Several factors indicate the political nature of those supporting the mandate. Each commissioner said their votes were guided by science, data, and the recommendations of the medical community. But they were also presented with medical testimony refuting the effectiveness of masks. No data was presented differentiating new cases between asymptomatic, mild, or severe cases, and county officials may not even have that information. There is data, however, showing large case increases in late April and early May didn’t lead to an uptick in deaths.
Governor Kelly’s order says “recent weeks have seen the numbers of COVID-19 cases, hospitalizations, and deaths spike in Kansas,” but one of those claims is refuted by data from the Kansas Department of Health and Environment and another is unproven. The chart below shows cases have increased, but the number of deaths in the last three weeks is each lower than the previous three weeks. The mortality rate is also trending down and set a new record of just 1.9% on June 29.

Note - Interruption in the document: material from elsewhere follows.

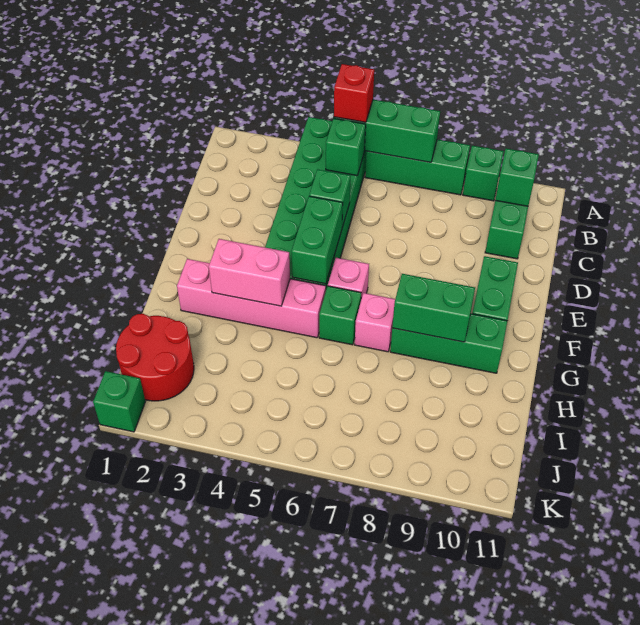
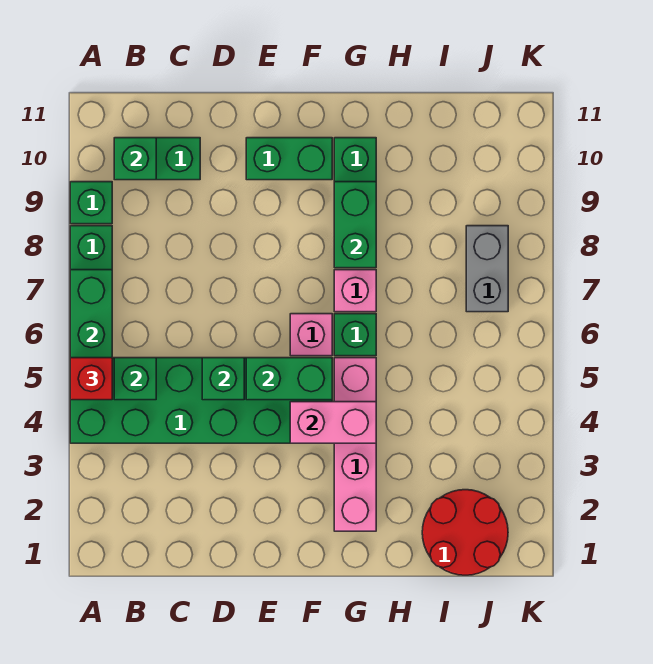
pink brick G3:G4 level 2 -> pink brick F4:G4 level 2
none -> grey brick J7:J8 level 1
green brick K1 level 1 -> none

KDHE doesn’t publish historic data on hospitalizations, and they haven’t provided that information in the Sentinel’s Open Records request.
However, in Johnson County, hospitalizations are definitely not increasing. New hospitalizations have been at just 6 or 7 per week since the beginning of June, even though the number of new cases grew significantly in the last two weeks.
There was an increase in the number of deaths, with 15 over the last two weeks compared to 6 in the previous two weeks, but Commissioner Steve Klika disclosed some startling new information today’s hearing about COVID deaths in the county.
“All 88 (deaths) were in long care assisted (living) facilities or they had other complications.”
County health officials didn’t refute Klika’s statement.
Commissioner Brown questioned how enforcement would be handled, and Eilert relayed his conversation with the District Attorney, indicating there would be no legal enforcement.
“He said it would be ‘education, education, and information.’
Kevin Gunkel, with the City of Olathe prosecutor’s office, told the Sentinel there would be no enforcement in Olathe.
“It is not a city ordinance violation so there is no enforcement mechanism for the city to cite anybody that’s not wearing a mask.”
Public opinion opposes the mandate
The Kansas City Star reports that about two-thirds of residents who addressed the commission opposed the mandate.
Commissioner Brown also expressed frustration with the mandate and the process.
“Nothing about how the governor has handled this is good government. She has very much turned face masks into a political statement. This is failed leadership on a grand scale and it is inexcusable.
Brown also said the mask mandate is a backdoor way of shutting down Johnson County.
Commissioner Klika joined Brown and the citizens speaking against the mandate, expressing concerns that the county has been making decisions on fear rather than hard data.
“From day one, three of four months ago, we were told every step of the way our decisions were going to be based on data. And every step of the way, I raised concerns that we were basing our decisions on fear.”
State Senator Larry Alley (R-Winfield) questioned the governor’s political motives in her latest order.
“It certainly is interesting that Governor Kelly closed churches and restricted religious freedom the week of Easter, and now her mask order goes into effect the day before we celebrate America’s freedom on July 4. That’s shameful.”
So far, several counties rejected Kelly’s mask mandate, including Barton, Butler, Harper, Harvey, Reno, Sedgwick, Shawnee, and Sumner. Wyandotte County affirmed the mask mandate.